Your provider will begin with a thorough history and physical exam to assess pain, flexibility and neurological signs such as reflex changes or weakness. Imaging studies may include:

  • X-rays to detect fractures or vertebral slippage

  • MRI or CT scans to evaluate soft tissue and nerve involvement

  • Bone scan in selected cases to assess activity at the fracture site

  • Diagnosis is essential to guide treatment and to rule out other causes of back pain.

  • Nonsurgical treatment options

  • Many patients improve with conservative care, including:

  • Physical therapy to strengthen core and back muscles

  • Activity modification to reduce stress on the spine

  • Anti-inflammatory medications as recommended by your provider

  • Bracing in select cases to support healing

These approaches can reduce pain, improve function and help patients return to daily activities.

When surgery is considered

Surgery may be recommended when:

  • Pain does not respond to conservative care

  • Neurological symptoms worsen

  • There is significant vertebral slippage affecting stability

  • Quality of life is limited due to persistent symptoms

The goal of surgery is to relieve pressure on nerves, stabilize the spine and restore alignment.

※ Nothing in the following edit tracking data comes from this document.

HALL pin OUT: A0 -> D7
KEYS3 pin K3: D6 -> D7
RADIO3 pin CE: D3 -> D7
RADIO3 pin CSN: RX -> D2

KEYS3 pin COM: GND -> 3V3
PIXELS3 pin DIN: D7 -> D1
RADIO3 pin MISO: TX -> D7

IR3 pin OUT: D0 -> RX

Surgical approaches we use

Tanner Spine Surgery offers personalized surgical care that may include:

  • Spinal fusion: Joining affected vertebrae to prevent painful motion

  • Decompression: Removing bone or tissue pressing on nerves

  • Instrumentation: Using screws or rods to enhance stability

Your surgeon will discuss the approach that best fits your anatomy, symptoms and goals.

Recovery and what to expect

After surgery, most patients:

  • Begin walking the same day or next day
  • Work with physical therapy to rebuild strength
  • Gradually resume normal activities over weeks to months

Recovery varies by individual. Your care team will provide a customized plan to help you heal safely and effectively.

Spondylolysis & Spondylolisthesis Frequently Asked Questions

What causes spondylolysis and spondylolisthesis?
They can result from stress fractures, repetitive sports injury, congenital spinal differences or trauma.

Is surgery always necessary?
No. Many patients respond well to nonoperative care. Surgery is considered when symptoms persist or neurological issues occur.

How long is recovery from surgery?
Most patients return to regular activities in 8 to12 weeks, with full healing continuing over several months as guided by your surgeon.